Top cop’s gut-wrenching plea to motorists
A SENIOR Coffs/Clarence police officer has spoken of the heavy toll that comes with attending accident after accident on local roads.
“Last Christmas and New Year I spent three out of four shifts standing on the side of the road with a dead person in the vehicle,” acting superintendent Brendan Gorman said.
“I was devastated.”
With the regional road toll at 12 in the lead up to the Christmas period, Mr Gorman wasn’t mincing words when he told of the pain bad behaviour on the roads was causing emergency services, families and the wider community.

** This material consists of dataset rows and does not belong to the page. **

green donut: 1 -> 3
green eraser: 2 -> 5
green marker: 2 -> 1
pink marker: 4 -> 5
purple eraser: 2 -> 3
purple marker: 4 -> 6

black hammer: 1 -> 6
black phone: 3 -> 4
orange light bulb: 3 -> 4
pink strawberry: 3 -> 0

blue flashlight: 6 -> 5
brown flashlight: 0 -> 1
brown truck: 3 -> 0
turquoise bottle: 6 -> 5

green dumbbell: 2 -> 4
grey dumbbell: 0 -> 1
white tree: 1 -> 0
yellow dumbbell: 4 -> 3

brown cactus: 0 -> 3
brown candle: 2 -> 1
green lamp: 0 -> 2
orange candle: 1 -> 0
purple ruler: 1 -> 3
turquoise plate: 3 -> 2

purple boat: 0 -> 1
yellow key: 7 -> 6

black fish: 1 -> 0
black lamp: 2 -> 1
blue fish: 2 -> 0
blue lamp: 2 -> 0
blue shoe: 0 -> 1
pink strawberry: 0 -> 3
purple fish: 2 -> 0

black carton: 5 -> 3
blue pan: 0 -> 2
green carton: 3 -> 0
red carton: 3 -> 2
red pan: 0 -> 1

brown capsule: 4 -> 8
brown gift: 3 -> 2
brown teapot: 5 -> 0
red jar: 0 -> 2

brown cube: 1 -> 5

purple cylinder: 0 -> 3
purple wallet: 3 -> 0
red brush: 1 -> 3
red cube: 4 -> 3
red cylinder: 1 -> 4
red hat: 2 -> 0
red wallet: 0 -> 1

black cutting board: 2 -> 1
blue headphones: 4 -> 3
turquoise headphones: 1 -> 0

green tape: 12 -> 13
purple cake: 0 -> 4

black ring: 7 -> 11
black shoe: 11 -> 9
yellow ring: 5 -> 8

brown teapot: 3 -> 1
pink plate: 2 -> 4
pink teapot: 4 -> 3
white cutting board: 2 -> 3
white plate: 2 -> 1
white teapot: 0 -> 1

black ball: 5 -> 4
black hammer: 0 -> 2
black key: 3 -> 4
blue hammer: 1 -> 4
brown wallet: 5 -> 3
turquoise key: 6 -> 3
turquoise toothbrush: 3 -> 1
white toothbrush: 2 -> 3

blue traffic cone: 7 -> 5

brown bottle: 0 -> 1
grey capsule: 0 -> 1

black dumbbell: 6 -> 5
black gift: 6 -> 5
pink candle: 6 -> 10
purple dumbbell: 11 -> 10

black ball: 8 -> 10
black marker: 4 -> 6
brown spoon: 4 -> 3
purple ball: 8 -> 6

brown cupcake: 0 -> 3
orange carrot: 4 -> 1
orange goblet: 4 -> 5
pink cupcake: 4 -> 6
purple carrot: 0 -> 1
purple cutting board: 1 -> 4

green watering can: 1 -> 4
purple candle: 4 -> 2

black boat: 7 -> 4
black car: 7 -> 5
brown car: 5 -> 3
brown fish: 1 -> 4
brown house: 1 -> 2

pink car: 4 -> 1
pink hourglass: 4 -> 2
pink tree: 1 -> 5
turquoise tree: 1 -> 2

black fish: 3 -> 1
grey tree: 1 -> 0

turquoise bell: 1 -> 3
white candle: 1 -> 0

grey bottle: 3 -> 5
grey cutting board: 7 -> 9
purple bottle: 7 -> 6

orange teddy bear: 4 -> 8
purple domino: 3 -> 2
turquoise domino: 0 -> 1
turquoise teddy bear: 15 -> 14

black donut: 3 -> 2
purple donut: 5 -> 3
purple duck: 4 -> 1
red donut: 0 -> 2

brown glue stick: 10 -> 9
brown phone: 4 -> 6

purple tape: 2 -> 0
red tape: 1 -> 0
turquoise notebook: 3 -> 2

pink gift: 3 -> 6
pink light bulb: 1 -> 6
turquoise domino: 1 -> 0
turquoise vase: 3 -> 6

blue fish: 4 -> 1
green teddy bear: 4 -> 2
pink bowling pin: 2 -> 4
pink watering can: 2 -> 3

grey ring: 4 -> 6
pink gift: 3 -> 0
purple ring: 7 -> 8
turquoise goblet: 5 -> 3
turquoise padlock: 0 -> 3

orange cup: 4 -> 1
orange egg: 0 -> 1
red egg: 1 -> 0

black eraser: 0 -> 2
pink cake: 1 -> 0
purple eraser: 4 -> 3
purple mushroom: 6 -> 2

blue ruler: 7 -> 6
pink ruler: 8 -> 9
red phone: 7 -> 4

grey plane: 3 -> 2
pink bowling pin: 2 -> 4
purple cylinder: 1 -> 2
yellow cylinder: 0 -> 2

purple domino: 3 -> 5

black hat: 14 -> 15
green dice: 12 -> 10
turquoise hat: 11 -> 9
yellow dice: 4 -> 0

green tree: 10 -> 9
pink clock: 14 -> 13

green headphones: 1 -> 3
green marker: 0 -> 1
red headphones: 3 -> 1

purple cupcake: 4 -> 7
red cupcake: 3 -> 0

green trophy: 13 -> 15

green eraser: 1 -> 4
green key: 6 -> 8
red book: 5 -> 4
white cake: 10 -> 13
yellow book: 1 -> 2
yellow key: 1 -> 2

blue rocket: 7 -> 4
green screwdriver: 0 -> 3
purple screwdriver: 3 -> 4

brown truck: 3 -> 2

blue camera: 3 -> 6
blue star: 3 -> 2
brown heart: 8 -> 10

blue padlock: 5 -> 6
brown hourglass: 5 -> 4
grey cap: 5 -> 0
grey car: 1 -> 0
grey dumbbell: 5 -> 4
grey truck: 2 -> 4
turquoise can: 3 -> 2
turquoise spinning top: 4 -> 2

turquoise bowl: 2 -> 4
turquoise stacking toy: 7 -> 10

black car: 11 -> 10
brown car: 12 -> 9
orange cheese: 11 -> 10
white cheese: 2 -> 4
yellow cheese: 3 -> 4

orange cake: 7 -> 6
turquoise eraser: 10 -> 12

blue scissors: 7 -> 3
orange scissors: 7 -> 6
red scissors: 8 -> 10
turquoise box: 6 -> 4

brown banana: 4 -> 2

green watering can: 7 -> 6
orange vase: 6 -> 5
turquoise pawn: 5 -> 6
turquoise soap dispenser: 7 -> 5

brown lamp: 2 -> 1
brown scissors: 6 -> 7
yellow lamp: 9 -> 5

The superintendent said the road safety message still wasn’t reaching everyone and at one point he had attended eight fatal accidents in just six months.
“Each crash is a decision of somebody to do the wrong thing,” he said
“People have got to listen because the behaviour on the road is destroying the community.
“Don’t be rushing, don’t use your mobile phone and don’t be drinking and driving.”
Since January, 198 people have been seriously injured or killed on Coffs Harbour roads and a vast majority – 145 – were from the local community.
While the number of fatal accidents was down on the same time last year, there had been a significant drop in traffic during April and May due to the coronavirus lockdowns.
However, Mr Gorman was adamant the situation was still the same as when he first came to the Coffs/Clarence command in January 2012.
“Within seven days I was standing beside the Pacific Highway with the death of Max McGregor at Urunga and since that time the behaviour has not changed.”
11-year-old Max died in his bedroom when a B-double truck careened into his bedroom after swerving to avoid a collision with a ute which had crossed onto the wrong side of the road.
The driver of the ute, Nambucca Heads man David Levett, also died at the scene.
Barely a week into his new role, it was up to a visibly shattered Supt. Gordon to update the public on terrible tragedy which had occurred.
There has been a spate of serious car accidents in recent weeks on regional roads, and alcohol was a factor in roughly 20 per cent of all serious incidents.
In October a 7-year-old girl was lucky to escape a horrendous wreckage after the car she was a passenger in left the road and rolled into a tree.
The 28-year-old driver of the Holden Commodore allegedly returned a positive breath test and was later charged with the string of driving offences.